Но тут в Москву прибыл Мацуоко — министр иностранных дел Японии. Товарищ Сталин очень тепло встретил гостя, обнимал, сам наливал вино на приемах, договор о дружбе подписал. Расцветала советско-японская дружба.
Чекисты смекнули, что они, со своими дурацкими "японскими шпионами", сейчас совсем не к месту и не ко времени. Последовал приказ: приговор по японским шпионам и сообщение для печати отменить, московских японских шпионов быстренько перековать в шпионов кого хотите, хоть Польши, хоть Аляски, хоть кардинала Ришелье, и заново пересудить. А этих, привезенных, отправить назад. Пусть республиканцы сами с ними разбираются.
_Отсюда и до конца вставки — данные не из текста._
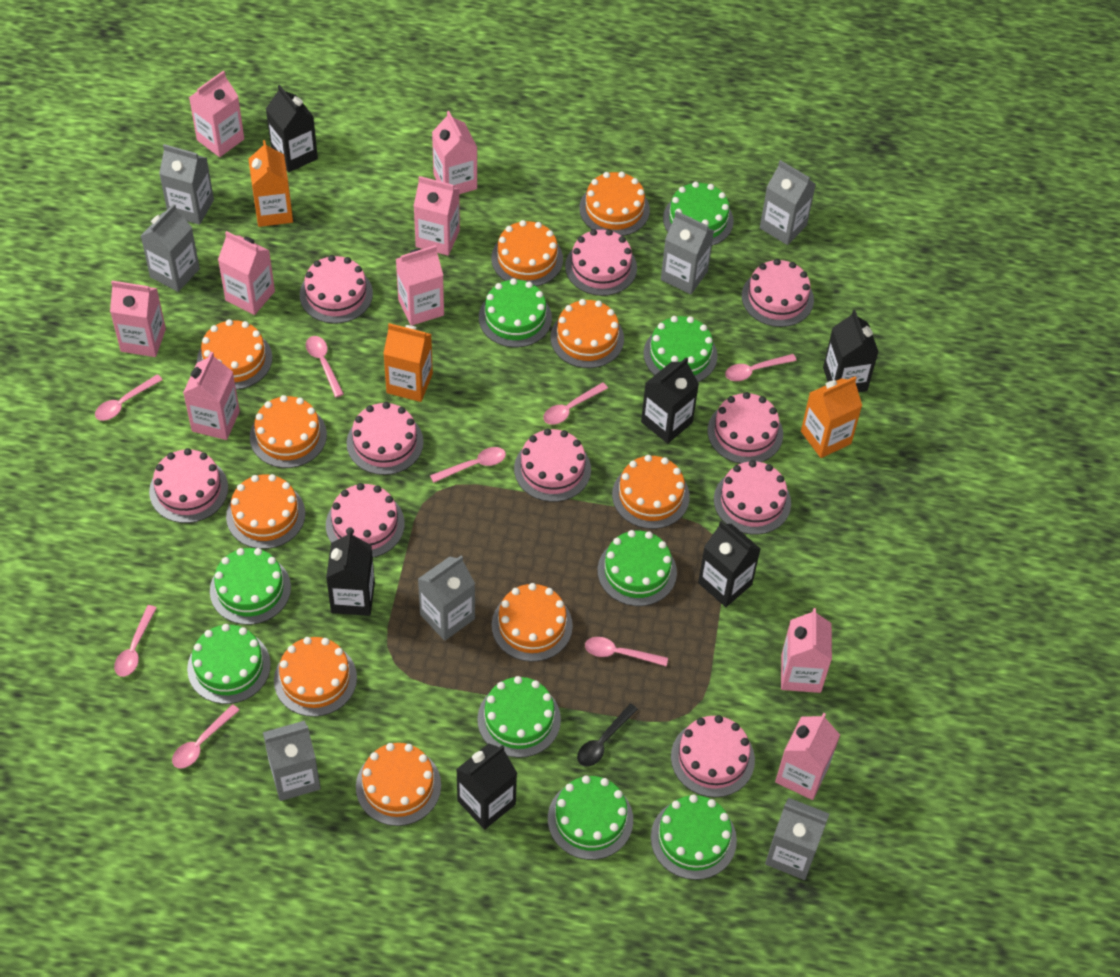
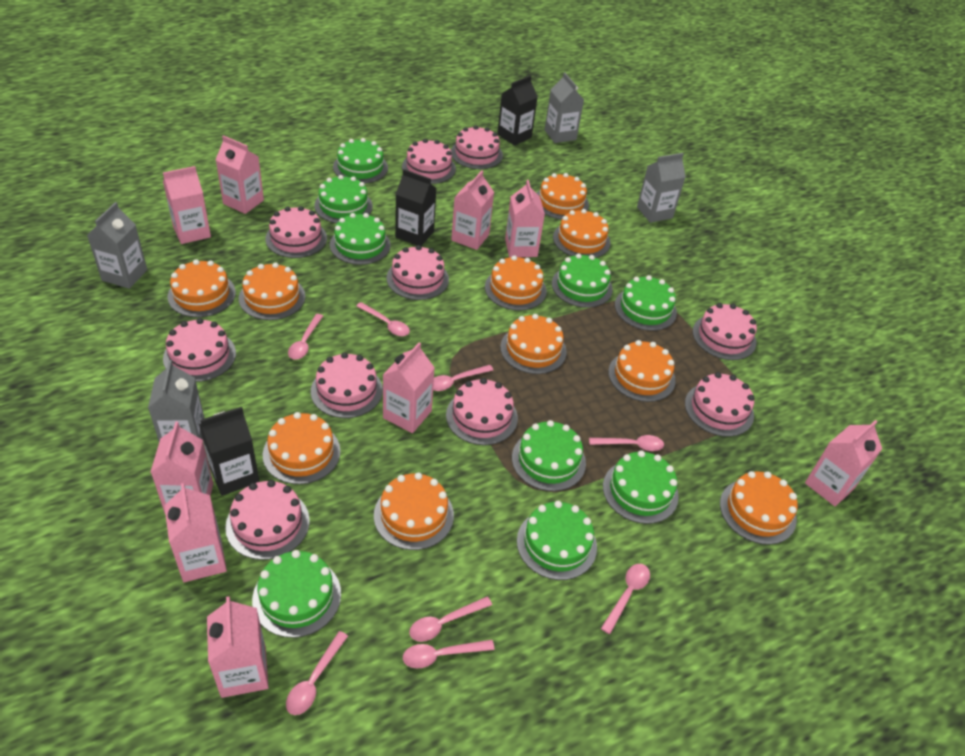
black carton: 6 -> 3
black spoon: 1 -> 0
grey carton: 7 -> 4
orange carton: 3 -> 0

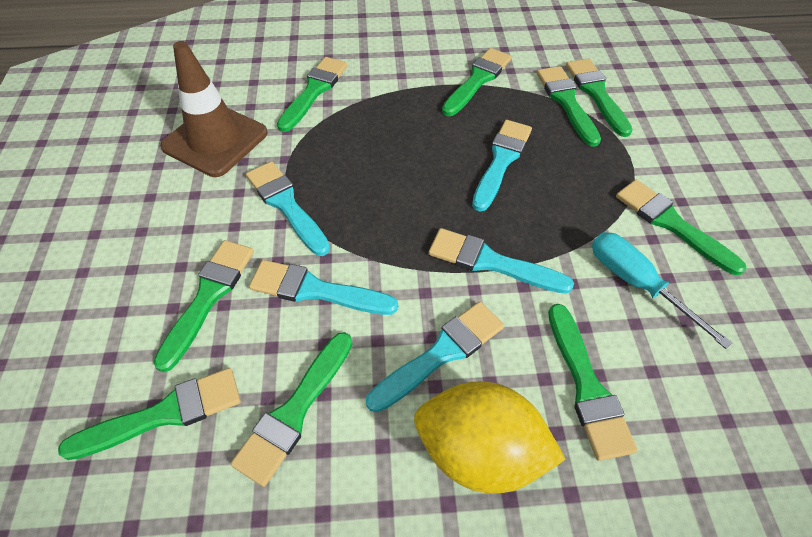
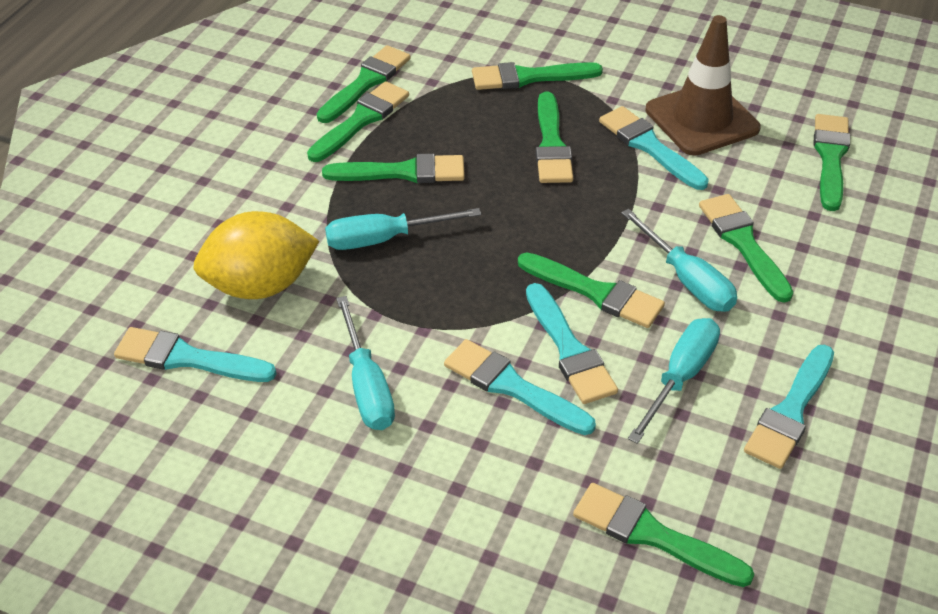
turquoise screwdriver: 1 -> 4

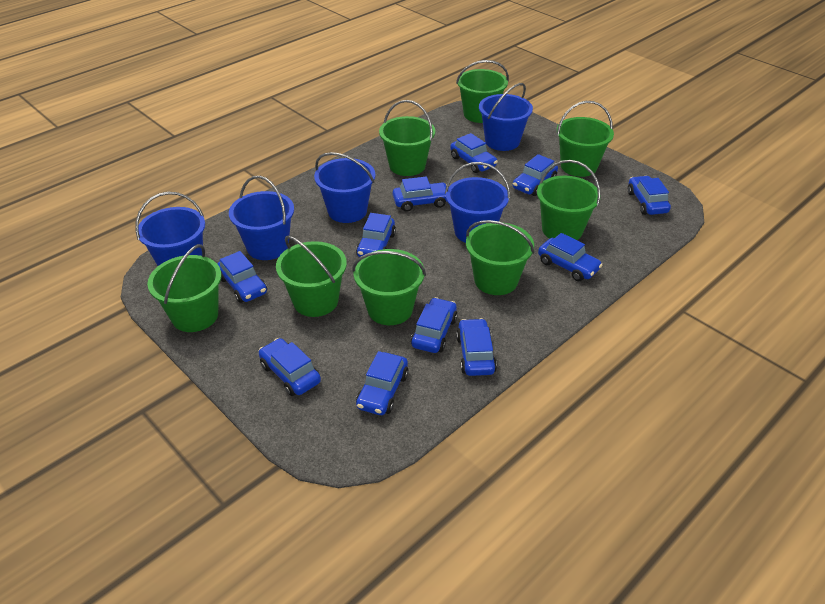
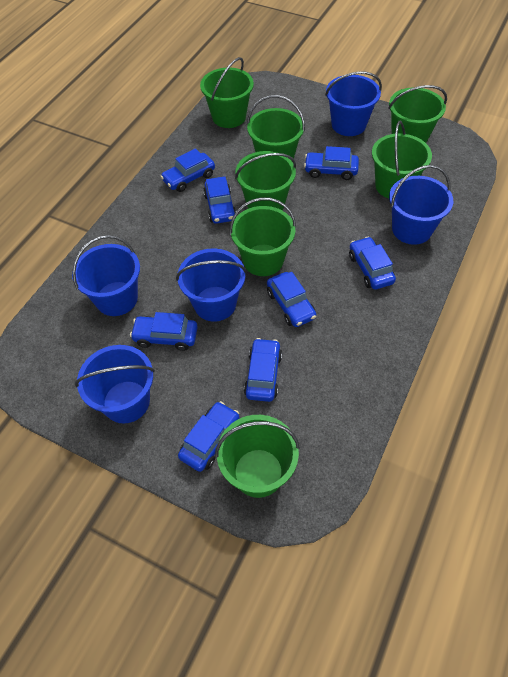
blue car: 11 -> 8
green bucket: 8 -> 7

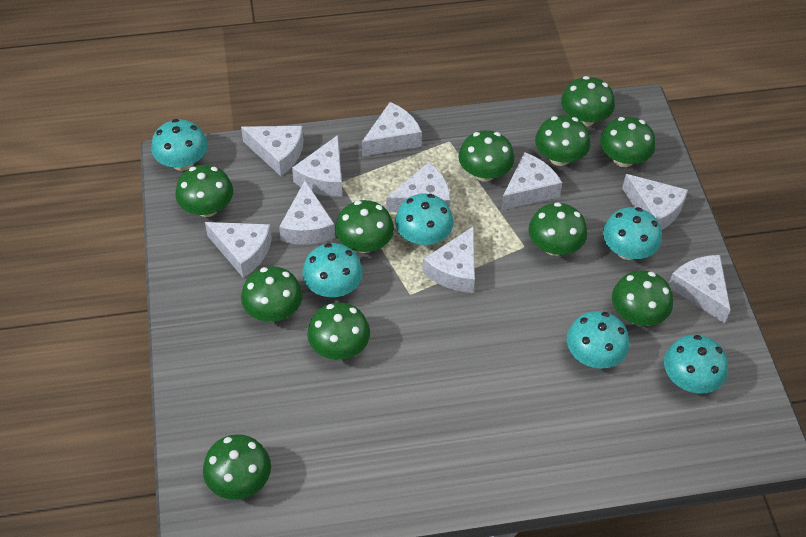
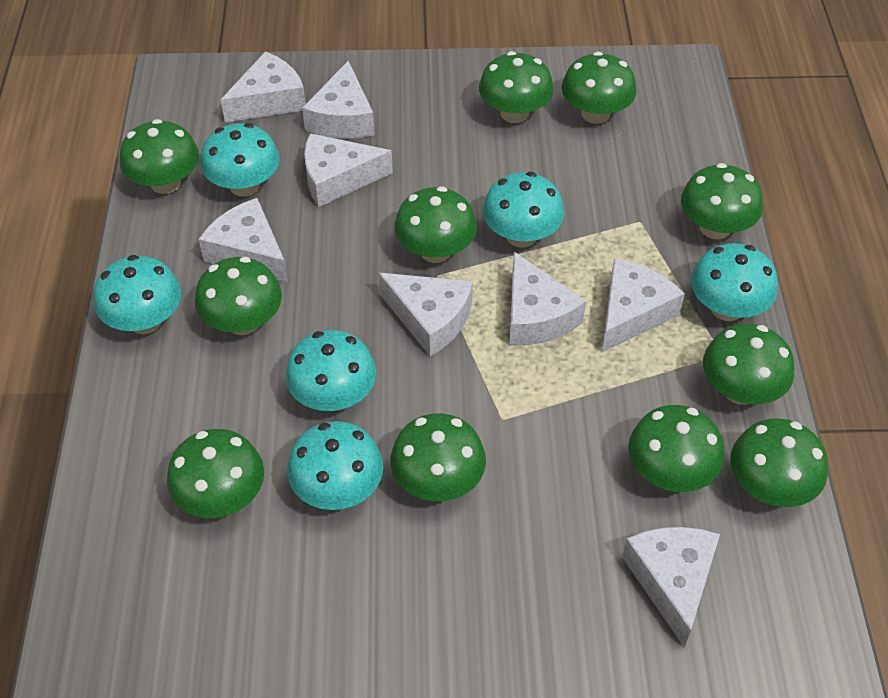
white cheese: 10 -> 8

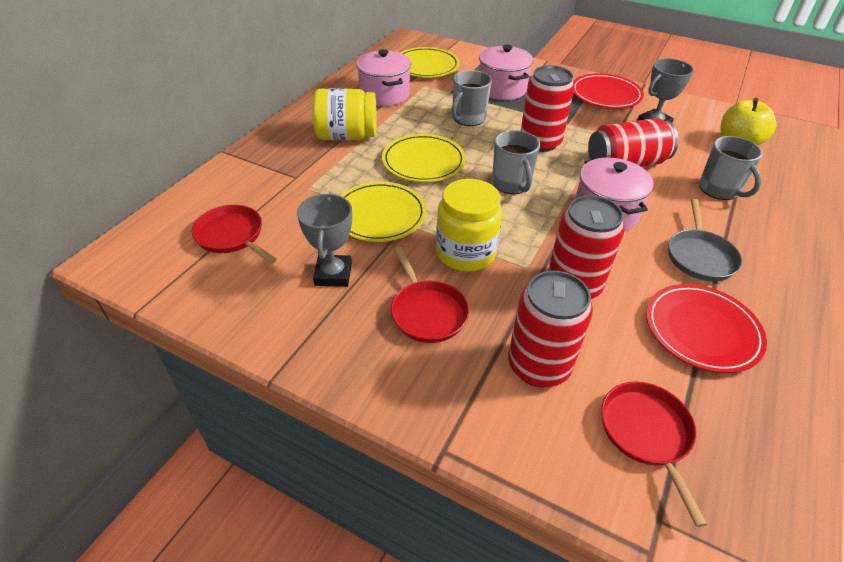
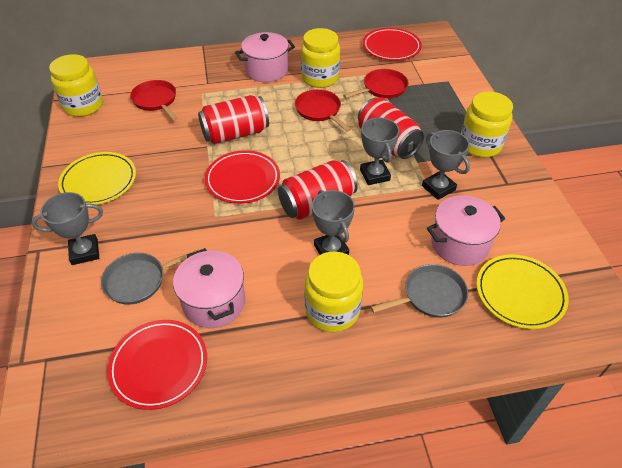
grey mug: 3 -> 0
grey pan: 1 -> 2
grey trophy: 2 -> 4
red can: 4 -> 3
red plate: 2 -> 3
yellow apple: 1 -> 0
yellow jar: 2 -> 4
yellow plate: 3 -> 2

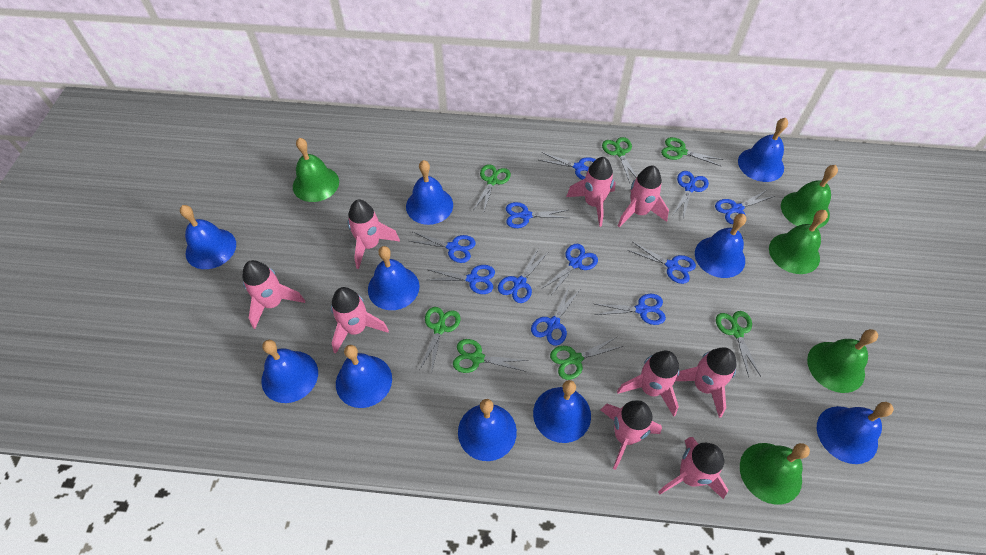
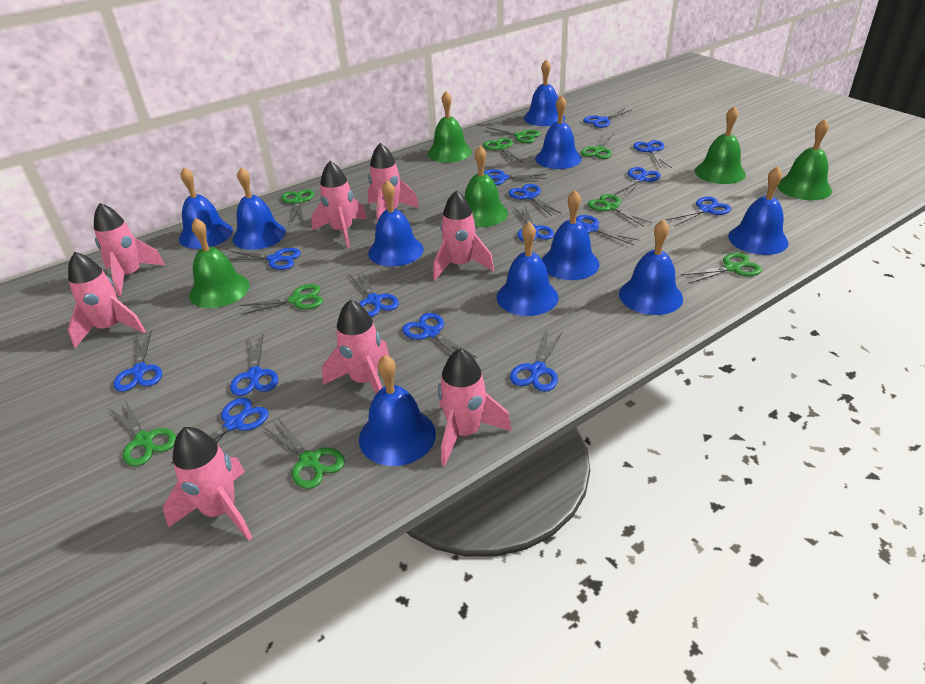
blue scissors: 11 -> 15
green scissors: 7 -> 9
pink rocket: 9 -> 8

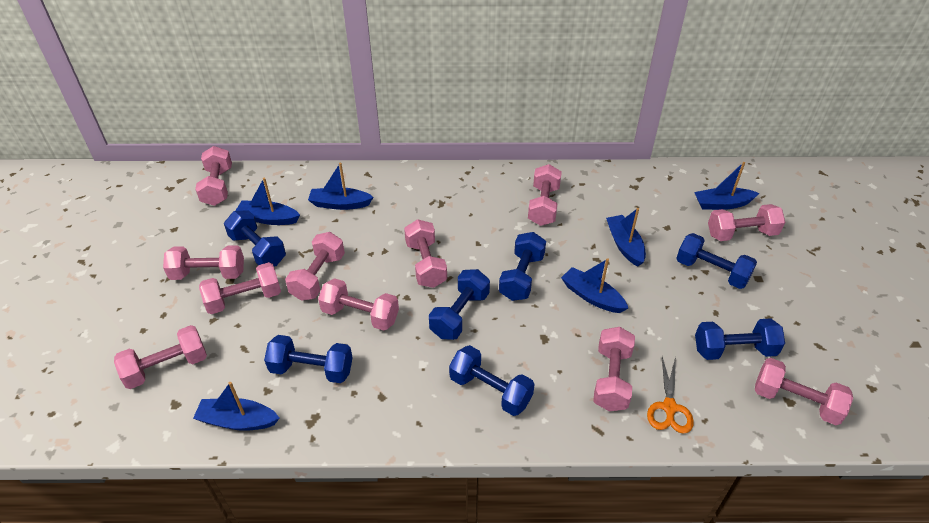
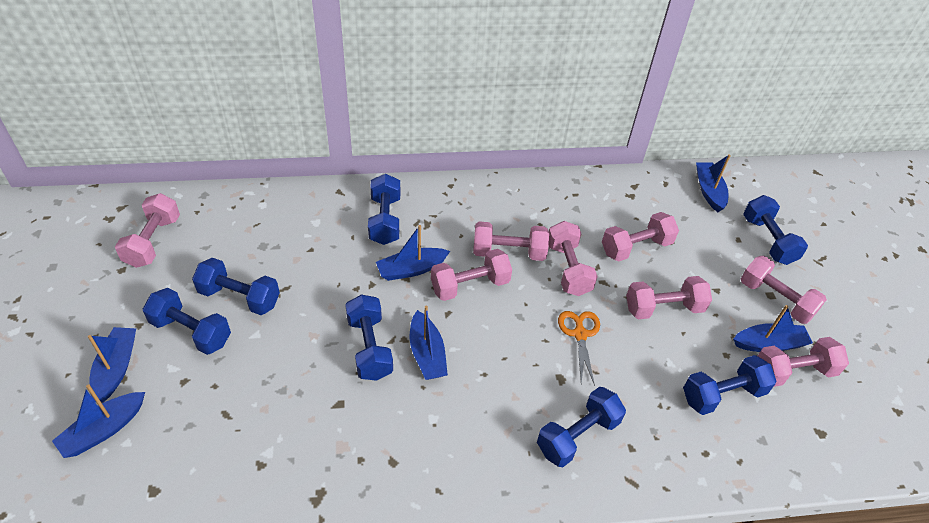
pink dumbbell: 11 -> 8

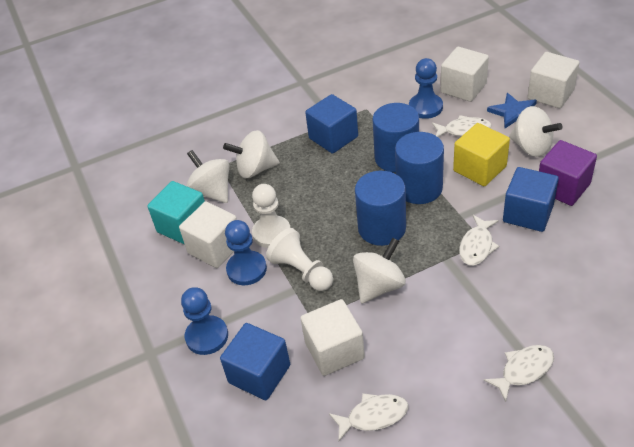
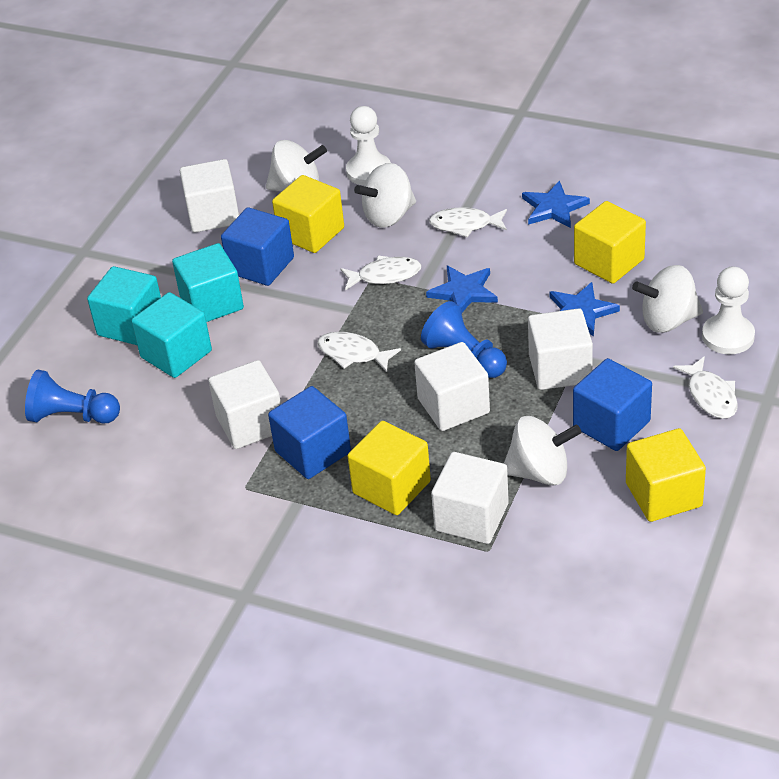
blue cylinder: 3 -> 0
blue pawn: 3 -> 2
blue star: 1 -> 3
purple cube: 1 -> 0
turquoise cube: 1 -> 3
white cube: 4 -> 5
yellow cube: 1 -> 4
Старика-пастуха этапировали назад. С ним пришла бумага: суд высшей союзной инстанции состоялся, обвинение в шпионской деятельности не подтвердилось.
Республиканцы перепугались: как понимать московскую бумагу? Это обвинение в незаконном аресте? Или чего?
Спрашивать было не у кого. Республиканцы, избегая ответственности, спихнули дело и старика-пастуха туда, откуда оно прикатилось — в районное управление.
Районные, прочитав московскую бумагу, еще больше испугались. Ведь это они все начали.
Старика вызвали из камеры. Принесли извинения за недоразумение, накормили обедом и отвезли домой.
Председатель колхоза, видя такое дело, тоже испугался. Ведь это он начал. Пришел к старику домой, принес извинения, отменил свой приказ. Еще и тонну угля от колхоза выписал.
Старик-пастух понял, что есть правда на земле.
К ней может быть долгая, тяжелая дорога, но она всегда есть.
В конце любого пути, как бы он не был долог и тяжел, всегда будет святая правда.